Arrive in Kidwelly in rural west Wales and you will be greeted with a scene typical of many of Wales' most picturesque towns.
A medieval castle, industrial museum, tranquil canal, idyllic countryside and a rugged, atmospheric coastline are among the attractions it boasts.
The locals describe it as a good place to live - sympathetic redevelopments, such as the quay area, a respected local business community and, of course, a low crime rate.
So far, so reassuring.
Imagine the shock then at news of an occultist group operating behind the doors of seemingly normal new-build houses.
Shock, the locals say, is something of an understatement.
As residents went about their daily life, they could not have imagined that Colin Batley, described as an "evil paedophile", was running a satanic sex cult from his home.
The self-styled high priest of the group, headed a paedophile ring run like a "quasi-religion".

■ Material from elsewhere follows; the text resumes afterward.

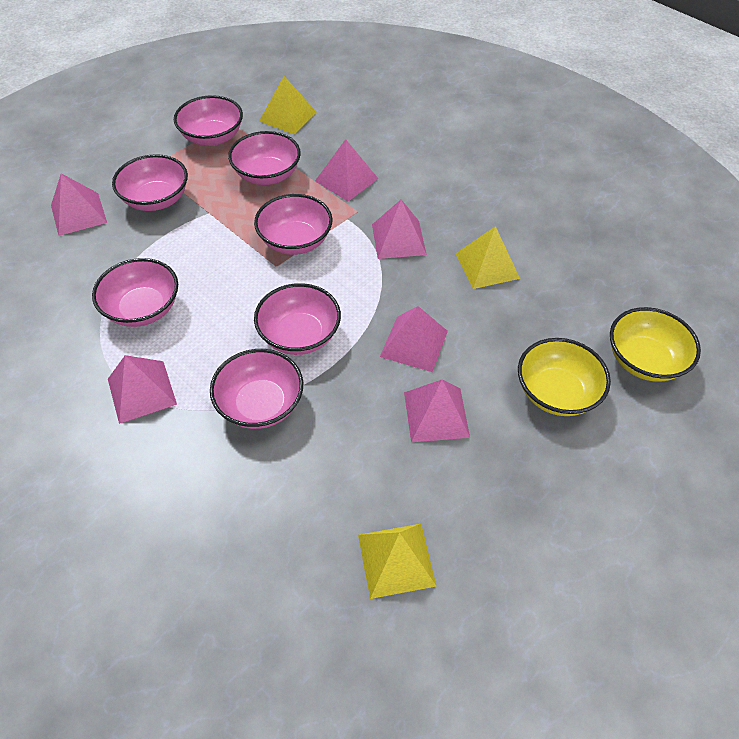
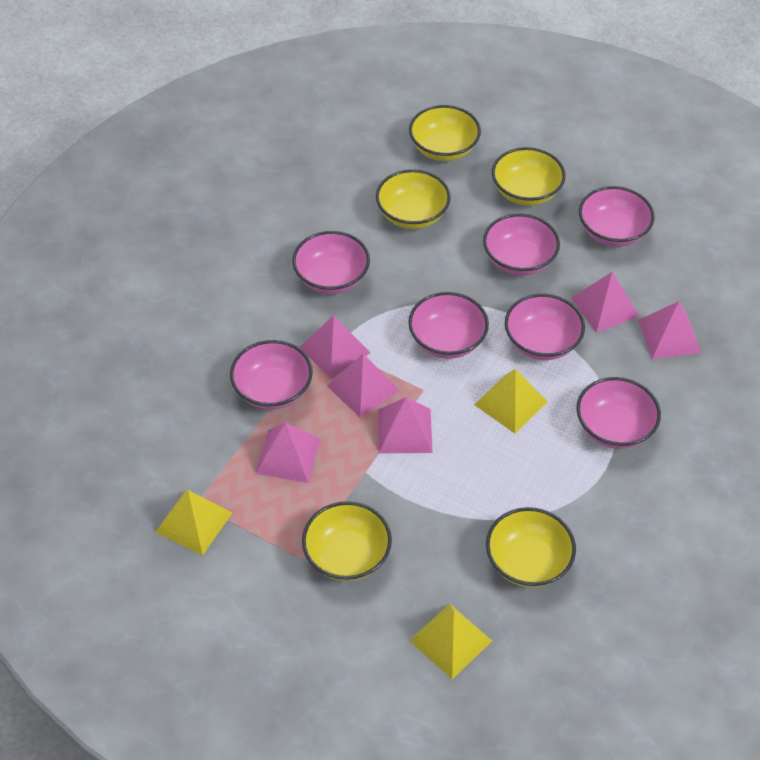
yellow bowl: 2 -> 5

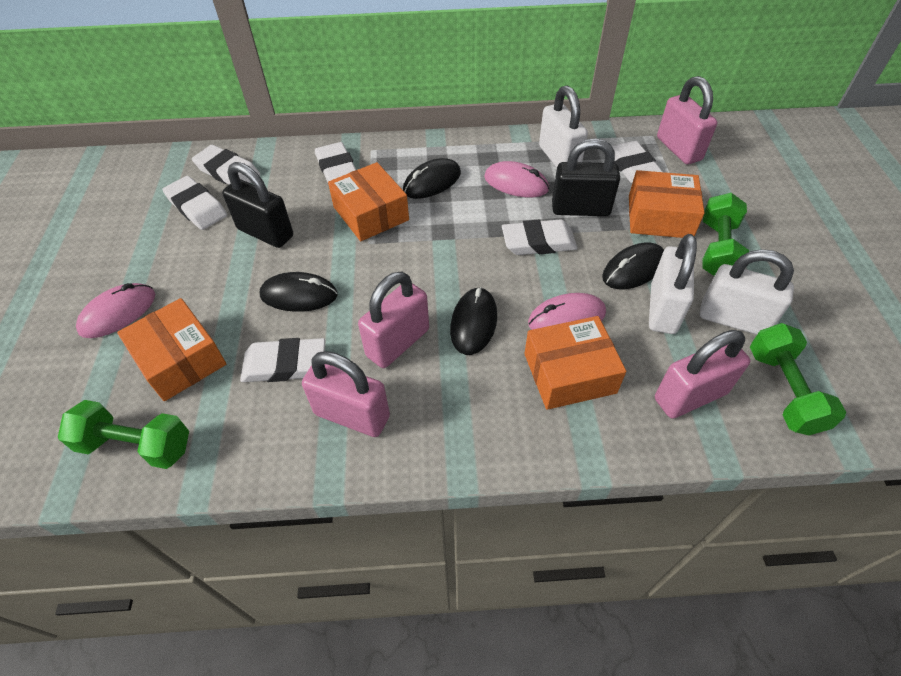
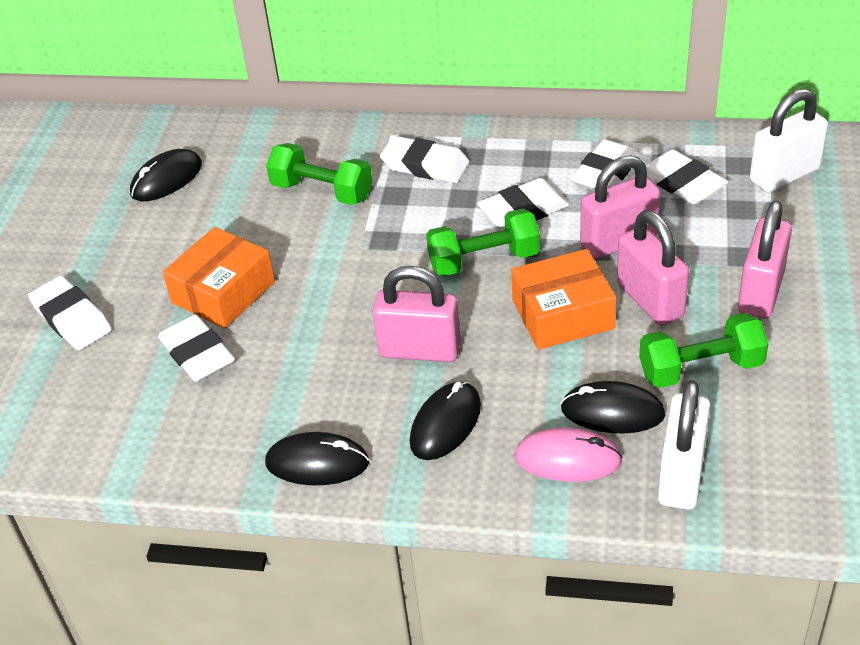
black padlock: 2 -> 0
orange box: 4 -> 2
pink mouse: 3 -> 1
white padlock: 3 -> 2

One victim, who was repeatedly abused by Batley, told how he treated women like slaves. Batley would wear a hood to abuse his victims.
Once in their grasp, he would call the children to his service by clicking his fingers.
On Wednesday, Batley and three other members of the cult were found guilty of more than 40 sexual offences against children and young adults.
"It boils down to two words, shock and dismay," says Geraint Thomas, Kidwelly Town Council town clerk.
"We didn't realise anything untoward was happening in Kidwelly at the time.
"It wasn't until we read it in the paper that this unfortunate incident was occurring and the publicity we're getting isn't helping Kidwelly at the moment."
Mr Thomas agreed that the fact Kidwelly was such a good place to live, had made the revelations even worse.
"Very much so and it is the topic of conversation at the moment," he said.
"We'd like to think a line will be drawn under this in a short space of time.
"We're very much a strong community... We will learn from the experience and we are committed to moving on."
Batley is due to be sentenced on Thursday following the five-week trial at Swansea Crown Court.
Maybe after that, Kidwelly will be able to begin the long process of "moving on".